“無限保証つき”のクレジット・カード
私は、舌打ちをしたが、イナカッペにしろ何にしろ、デパートが話がわからないとあっては仕方がない。やがて、マッソーバー氏は私のオフィスへ帰ってきたが、問題のクレジットカードを私に見せると、苦笑しながら説明してくれた。
マッソーバー氏の使っているクレジット会社のカードの左肩には小さな暗号が刻んである。
1、2、3……6、7、とあってその次にマッソーバー氏のカードには8の代りに8が横になった“無限大”=∞のシルシが入っているのだ。
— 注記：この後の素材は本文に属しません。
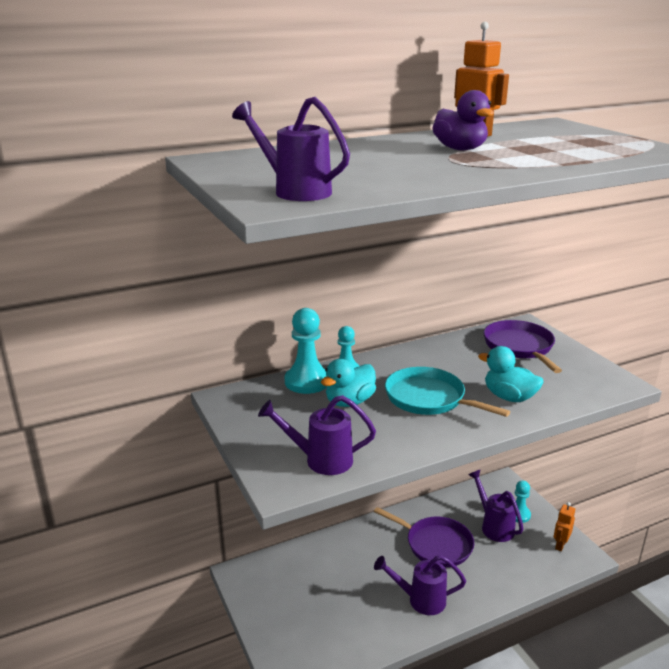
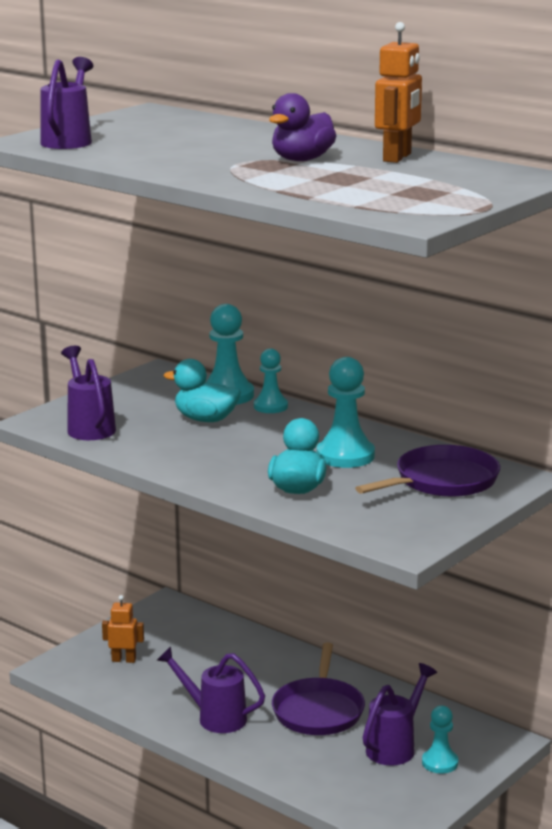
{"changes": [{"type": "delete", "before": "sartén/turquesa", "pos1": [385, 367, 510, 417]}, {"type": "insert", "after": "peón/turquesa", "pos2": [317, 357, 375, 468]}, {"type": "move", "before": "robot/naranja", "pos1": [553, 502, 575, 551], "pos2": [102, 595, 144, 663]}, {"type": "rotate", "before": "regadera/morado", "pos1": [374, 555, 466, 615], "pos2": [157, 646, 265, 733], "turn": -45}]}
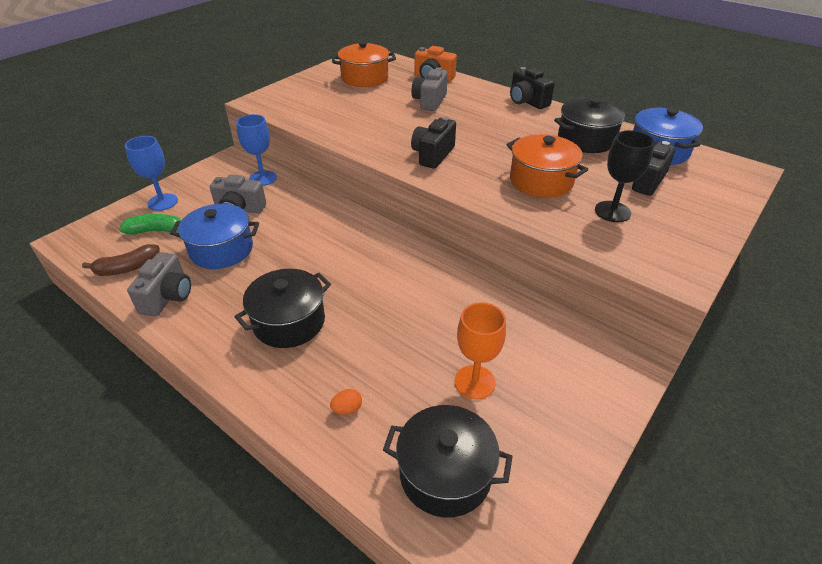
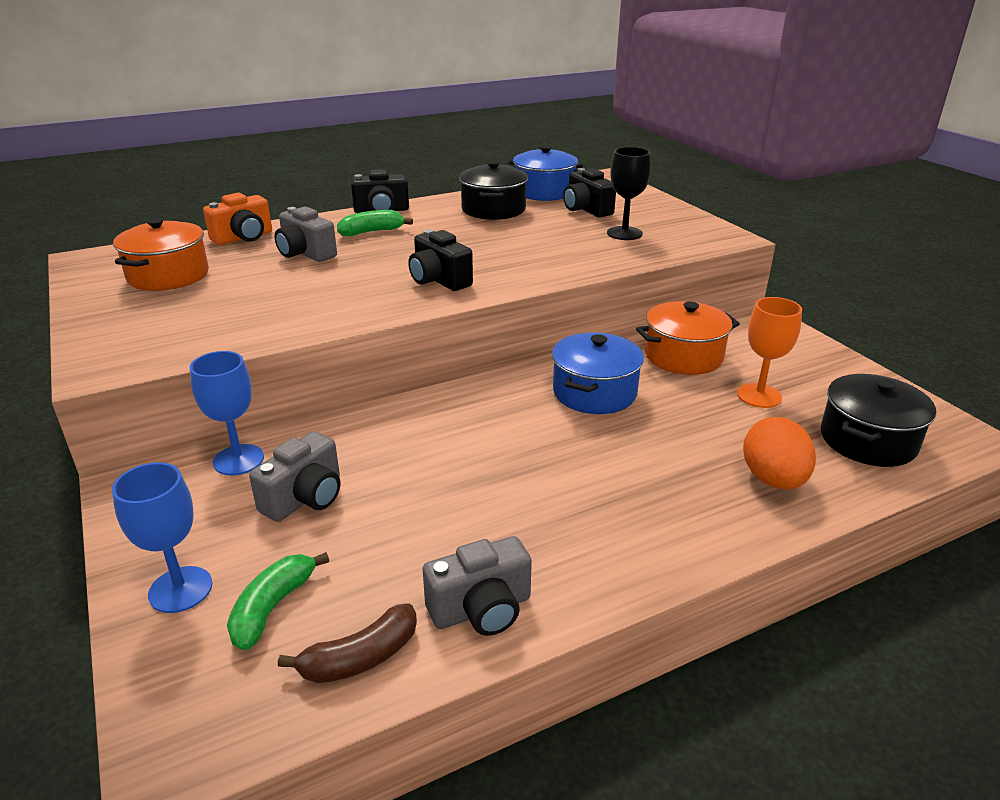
{"changes": [{"type": "delete", "before": "olla/negro", "pos1": [234, 269, 331, 348]}, {"type": "insert", "after": "plátano/verde", "pos2": [337, 210, 413, 236]}, {"type": "move", "before": "olla/azul", "pos1": [170, 204, 259, 269], "pos2": [552, 332, 644, 414]}, {"type": "move", "before": "olla/naranja", "pos1": [506, 134, 588, 198], "pos2": [636, 301, 740, 375]}, {"type": "rotate", "before": "plátano/marrón", "pos1": [82, 244, 160, 276], "pos2": [278, 603, 417, 683], "turn": 60}, {"type": "rotate", "before": "cámara/gris", "pos1": [127, 252, 191, 317], "pos2": [422, 536, 532, 636], "turn": 120}, {"type": "resize", "before": "huevo/naranja", "pos1": [330, 389, 362, 415], "pos2": [743, 417, 816, 490], "scale": 2.27}]}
これは、ほぼ全世界をカバーしているこの信用保証会社が、限られた何人かの超大金持ちに限って、無限大の保証をしているというシルシであるという。
つくづく日本は「貧しい」国である
「3とか4なんてヤツはごまんといるんだ。6や7だって結構いる。でもね、俺のは無限大だぜ。極端なことをいえば、俺が何十億円の買物をしたって、信用保証会社は保証してくれるのだ」
マッソーバー氏はそういったものだが、私はそのスケールの大きさに圧倒されてしまった。
おそらく、デパートの売り場で、マッソーバー氏は同じことを説明したと思われるが、マッソーバー氏にくらべたらスケールの小さい“小金持ち”しか扱ったことのないデパートでは、彼の話があまりにも大きすぎて、どうしても納得できなかったのだろう。
日本が「貧しい」国であることはこれを見てもよくわかる。